Biking shorts are another great option for warm-weather hiking. They should be form-fitting without being so tight that they cut into your legs. Be sure to try them on before committing. Walk around quite a bit in the fitting room (or at home if you shopped online) to make sure the legs don't ride up. That would make for a miserable hike!
Hiking Tank Top
When you're hiking in warm weather, a tank top or short-sleeved shirt designed for workouts or extended outdoor wear is a great option. This type of top should be somewhat fitted. Don't opt for a size that is too tight or too loose - it may seem like a blousy, loose top would be ideal for hiking, but this is not the case. Even if you're not hiking in warm weather, this kind of top can be a good base layer.
Layering is a great strategy when selecting tops for hiking adventures. Even when it's chilly outside, you might find yourself wanting to shed layers as you start to warm up as a result of exertion. Consider wearing a base layer with an additional pullover shirt, as well as a button-up shirt and or a sweatshirt. This will give you maximum flexibility when it comes to adding and/or removing clothing items based on your comfort level.
Jackets designed for outdoor use are a must have for cold weather hiking. Look for non-bulky, easily packable jackets designed for outdoor use and rated for use in the type of climate you'll be in. Styles with zip-on/zip-off hoods are great for hiking. If you are a four-season hiker, chances are that you'll need a selection of jackets to be sure that all your hiking wardrobe warmth needs are met. Consider GORE-TEX or comparable waterproof outerwear that will keep you dry and warm. If you'll be hiking after dark, consider getting a headlamp as well.
Lightweight Rain Jacket
You'll also need a lightweight rain jacket or windbreaker to keep close at hand in case you get caught in showers (or a downpour!) while on the trail. Choose one sized to fit over whatever else you may be wearing - even if you're bundled up in all your other layers. That way, you can get by with just having one rain jacket. Look for one that can be rolled up and stuffed into a tiny corner of your gear bag so you can keep it with you at all times.

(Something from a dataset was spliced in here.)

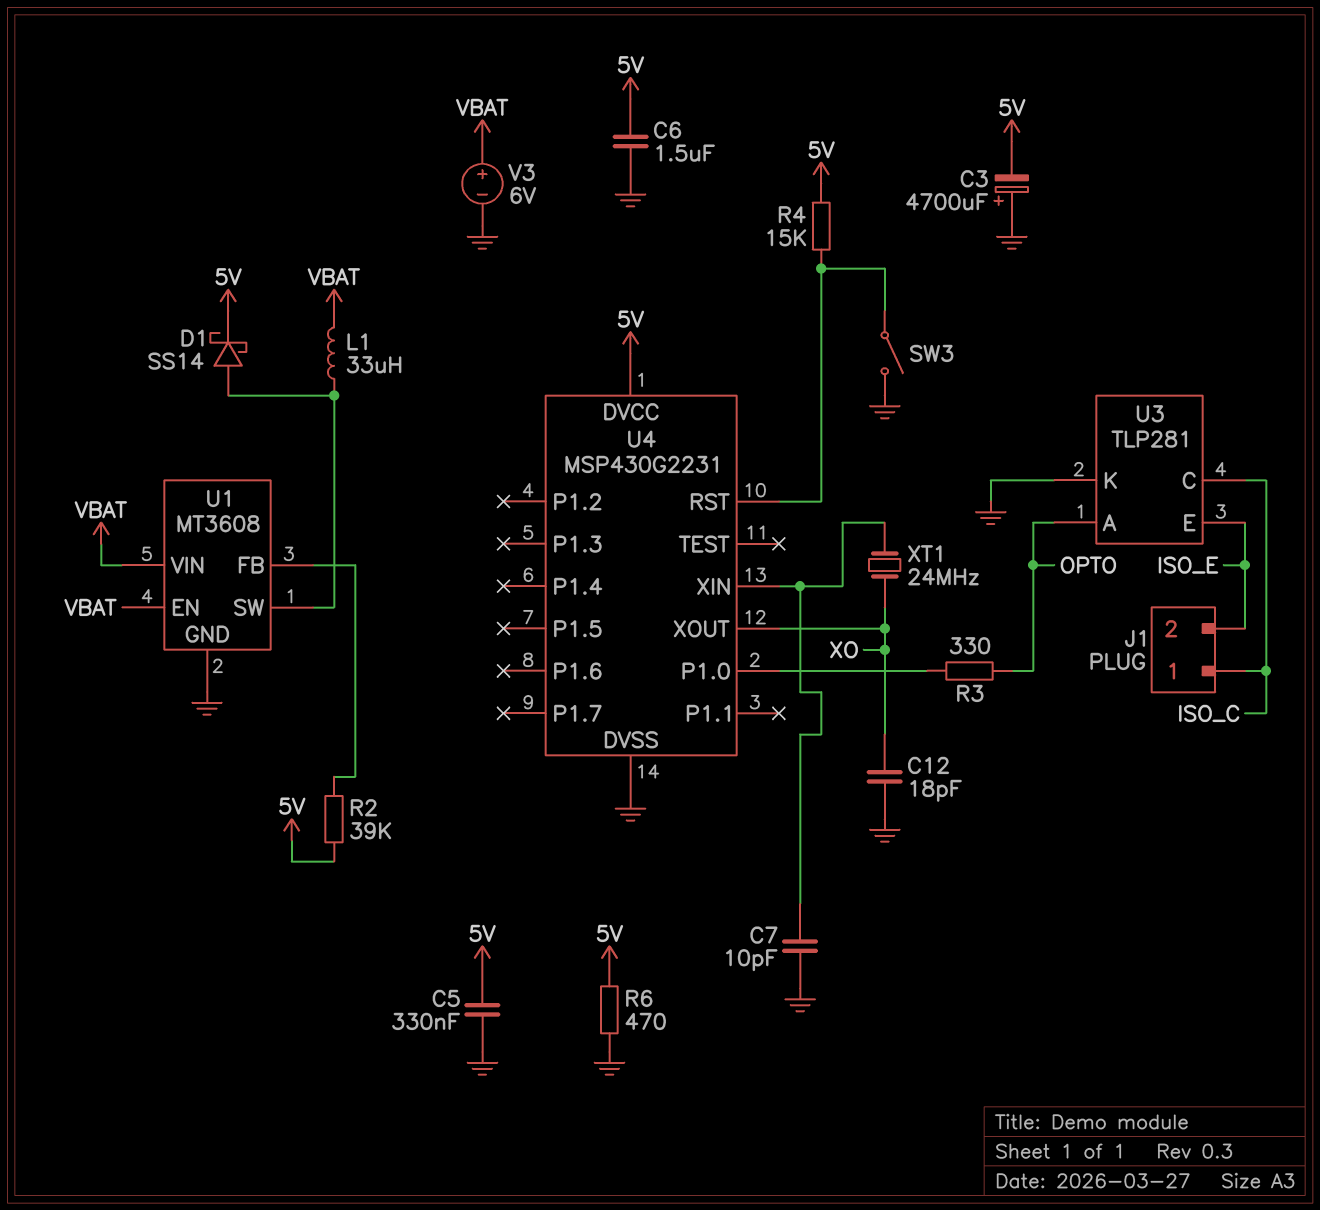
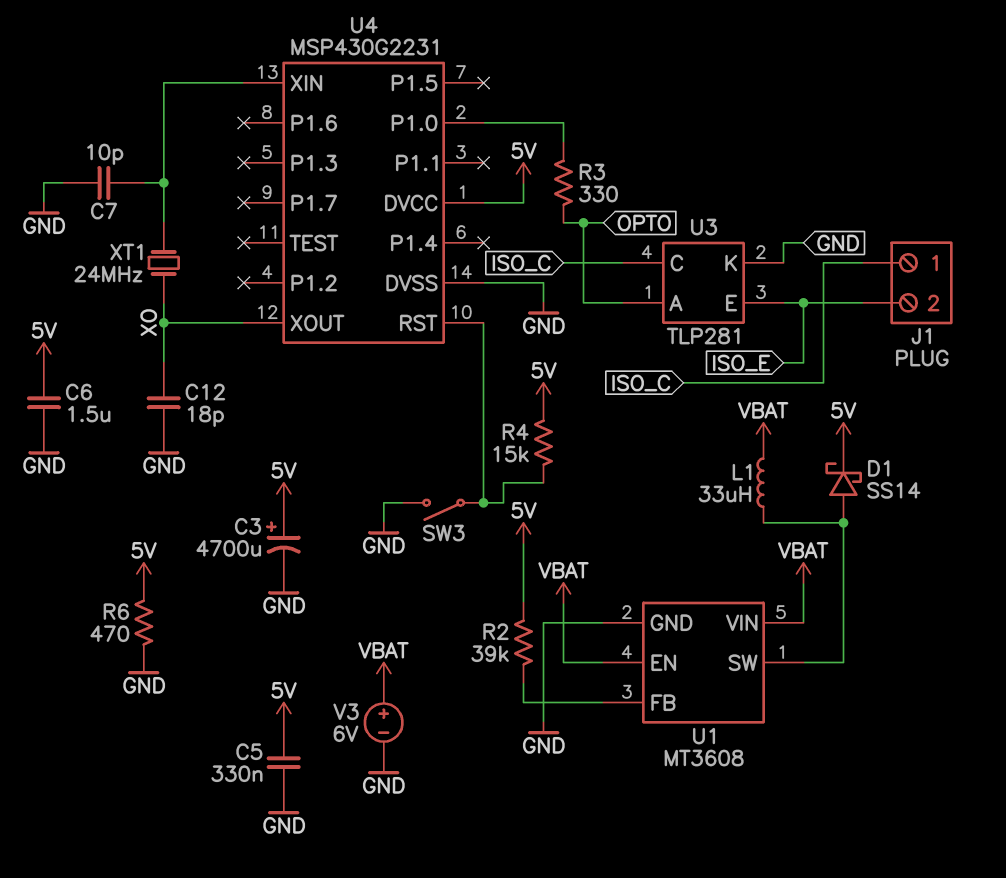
C3: 4700uF (plus GND, minus 5V) -> 4700uF (plus 5V, minus GND)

Last on the list - but certainly not least - is the all-important footwear aspect of hiking apparel. It's so important to have quality, properly fitting hiking boots, as well as moisture wicking socks. There are many styles of hiking boots, from fairly low top options just slightly taller than walking shoes to ones that have an 8" shank. Try on several kinds to see what you prefer, keeping in mind the level of ankle support that you need. Also consider the kind of terrain you'll be hiking and whether you need boots that are waterproof. Wear the style of socks you actually plan to hike in when selecting your footwear to ensure that you're getting the best possible fit.
Sun Protection Hat
It's also important to consider sun protection when considering what to wear when you go hiking. A hat designed for outdoor use can be a great way to protect your face, ears, and neck from getting burned. The hat shown here is the Quick Shade Floppy style from Seirus. It's made of quick drying fabric with a UPF factor of 50. A truly unique feature is its built-in shade that provides an additional layer of sun protection beyond what you'd get with a hat alone.
Of course, there are plenty of additional accessories to consider. A headlamp is a great item to have if you'll be hiking at dusk or after dark. If you plan to hike during the winter, you may want to round out your hiking wardrobe with a vest, gloves, and balaclava (to keep your face warm). Start with the basics and gradually add items as you get a sense of how often you will hike and in what conditions. Chances are that you'll continue to add new items to your collection of hiking gear as time goes by!